On June 13, 2019, the Departments of Labor, Health & Human Services and Treasury released final rules concerning Health Reimbursement Arrangements (HRAs).  The 497-page rule includes the creation of two new types of HRAs, the “Individual Coverage HRA” and the “Excepted Benefit HRA.” 

Advantages of the Individual Coverage HRA

  • Funds can be used to reimburse the employee’s premiums for an individual health insurance policy.
  • Reimbursements made to employees do not count towards the employee’s taxable wages.
  • The employer can choose to roll-over unused amounts into the following year.
  • Coverage can be offered to different classes of employees (e.g.; full-time, part-time, seasonal, salaried, hourly)
  • An offer of the Individual Coverage HRA represents an “offer of coverage” under the employer mandate, however, contributions must meet affordability guidelines. The IRS will release further guidelines regarding this later.

Individual HRA restrictions: 

  • An offer of an Individual Coverage HRA cannot be made to any employee that is offered a traditional group health plan.
  • If an offer of coverage is made to a class of employees, there is a minimum class size that is required. Size is typically 10% of that specific class of employees. For example, if an employer has 200 employees, a minimum of 20 employees would have to be in a specified class.
  • Contributions can be in any amount that the employer chooses, but contributions must be consistent for all employees in a specified class.
  • The employer must provide notice of the Individual Coverage HRA to employees.
  • The employer must be able to substantiate that the employee is enrolled in an individual plan or Medicare (model notices are available).
  • The employer must notify employees on an annual basis that the individual health insurance is NOT subject to ERISA.

The final rule also created the “Excepted Benefit HRA” which, starting in January of 2020, will permit employers to finance additional medical care. Employees can use the HRA without having to be enrolled in the group’s traditional health plan. 

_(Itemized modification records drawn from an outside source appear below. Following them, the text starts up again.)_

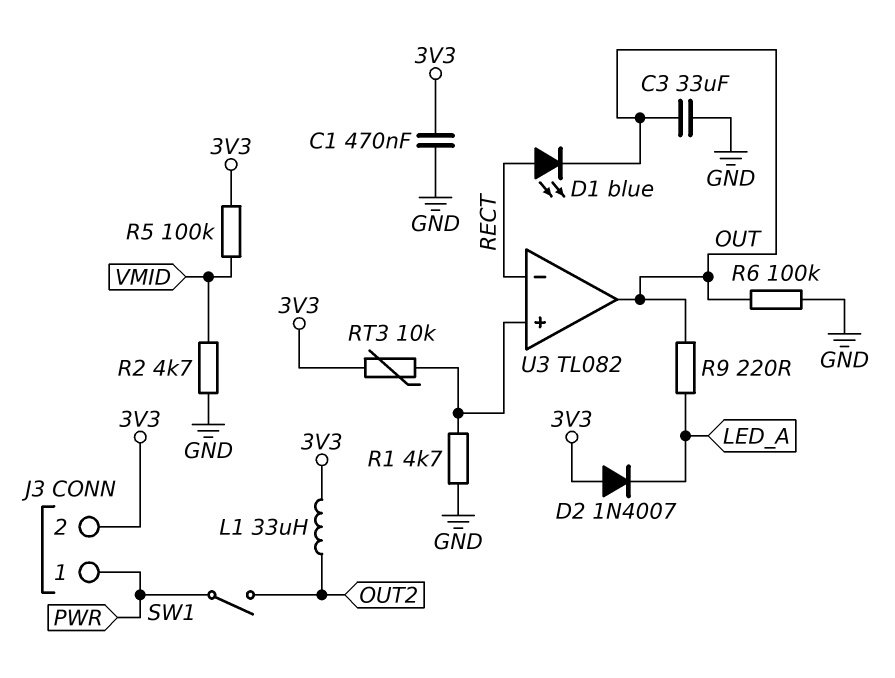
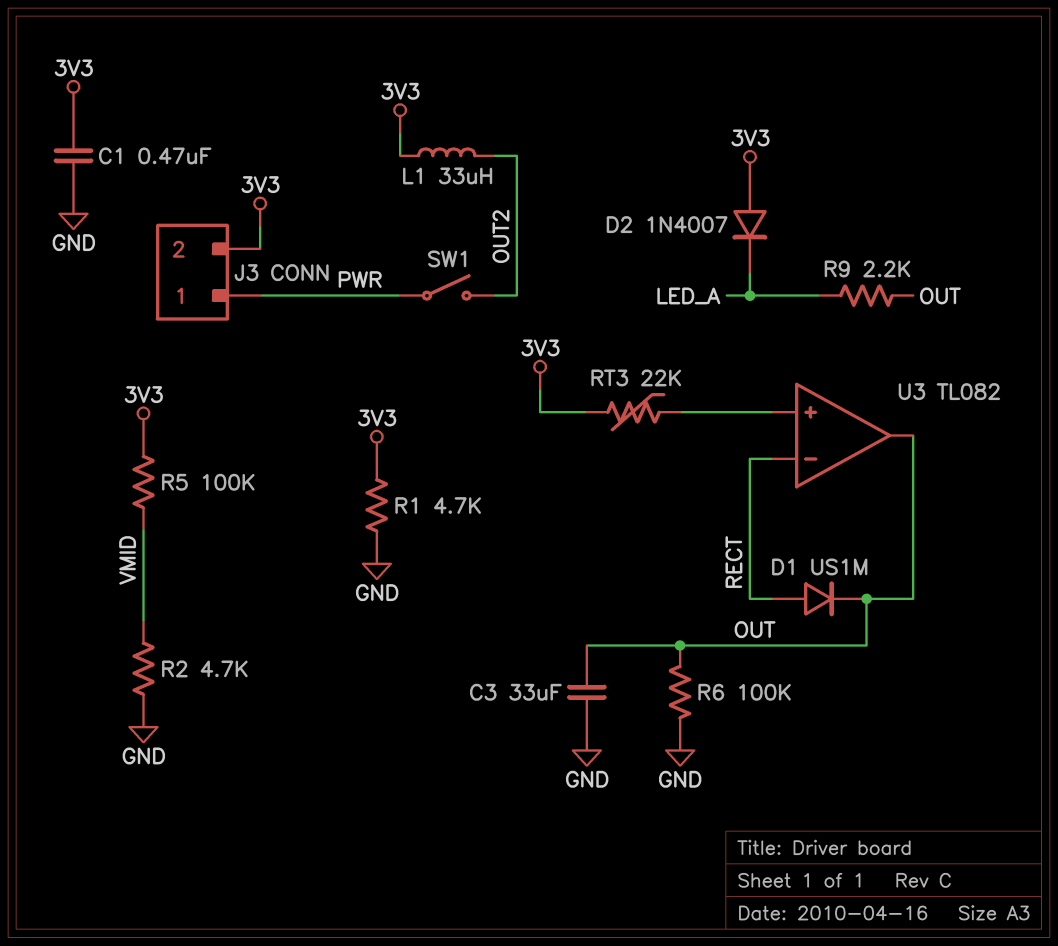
D1: LED blue (A RECT, K OUT) -> diode US1M (A RECT, K OUT)
R1: 4.7k (GND, U3/in+) -> 4.7k (3V3, GND)
R9: 220 (LED_A, OUT) -> 2.2k (LED_A, OUT)
RT3: 10k (3V3, U3/in+) -> 22k (3V3, U3/in+)

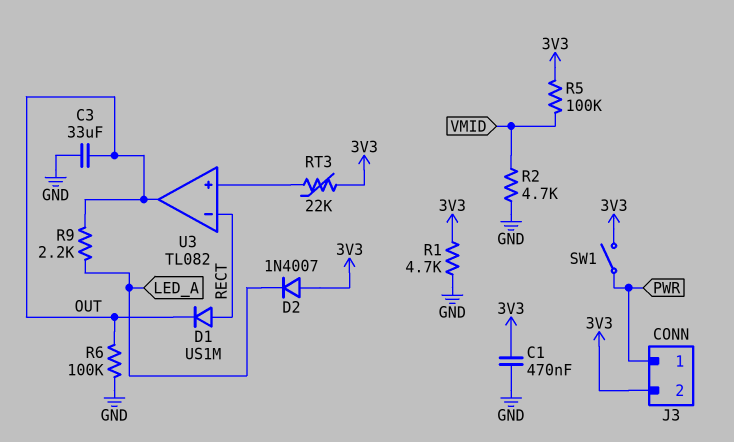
L1: 33uH (3V3, OUT2) -> none
SW1: switch (OUT2, PWR) -> switch (3V3, PWR)

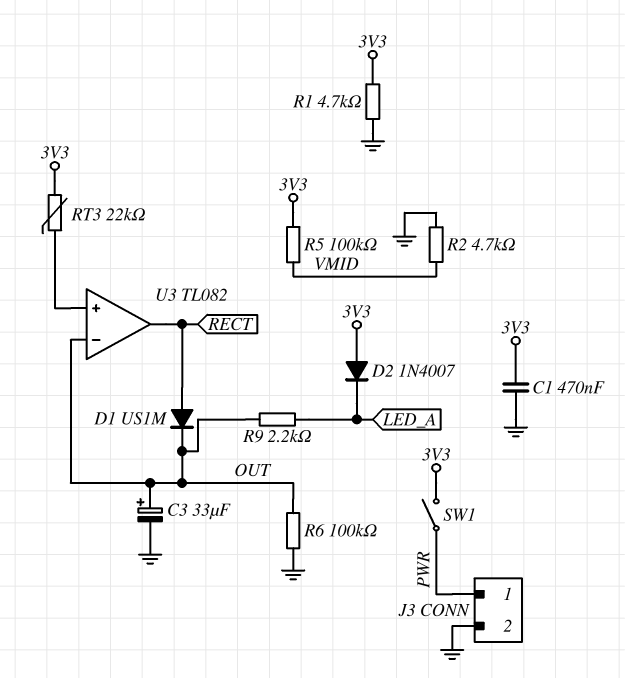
C3: 33uF (GND, OUT) -> 33uF (plus OUT, minus GND)
J3 pin 2: 3V3 -> GND
U3 pin in-: RECT -> OUT
U3 pin out: OUT -> RECT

“Excepted Benefit HRA” include:

  • The annual contribution is capped at $1,800.
  • It must be offered in conjunction with a group health plan, but there is no requirement for the employee to enroll in that plan.
  • The “Excepted Benefit HRA” cannot be used to fund group health or Medicare premiums.
  • It can fund premiums for dental, vision, or short-term limited duration insurance.

Effective Date:

Employers who want to offer the “Individual Coverage HRA” for January 1, 2020, can do so but employees will need to enroll in an individual plan during the 2019 open enrollment period (November 1, 2019 – December 15, 2019).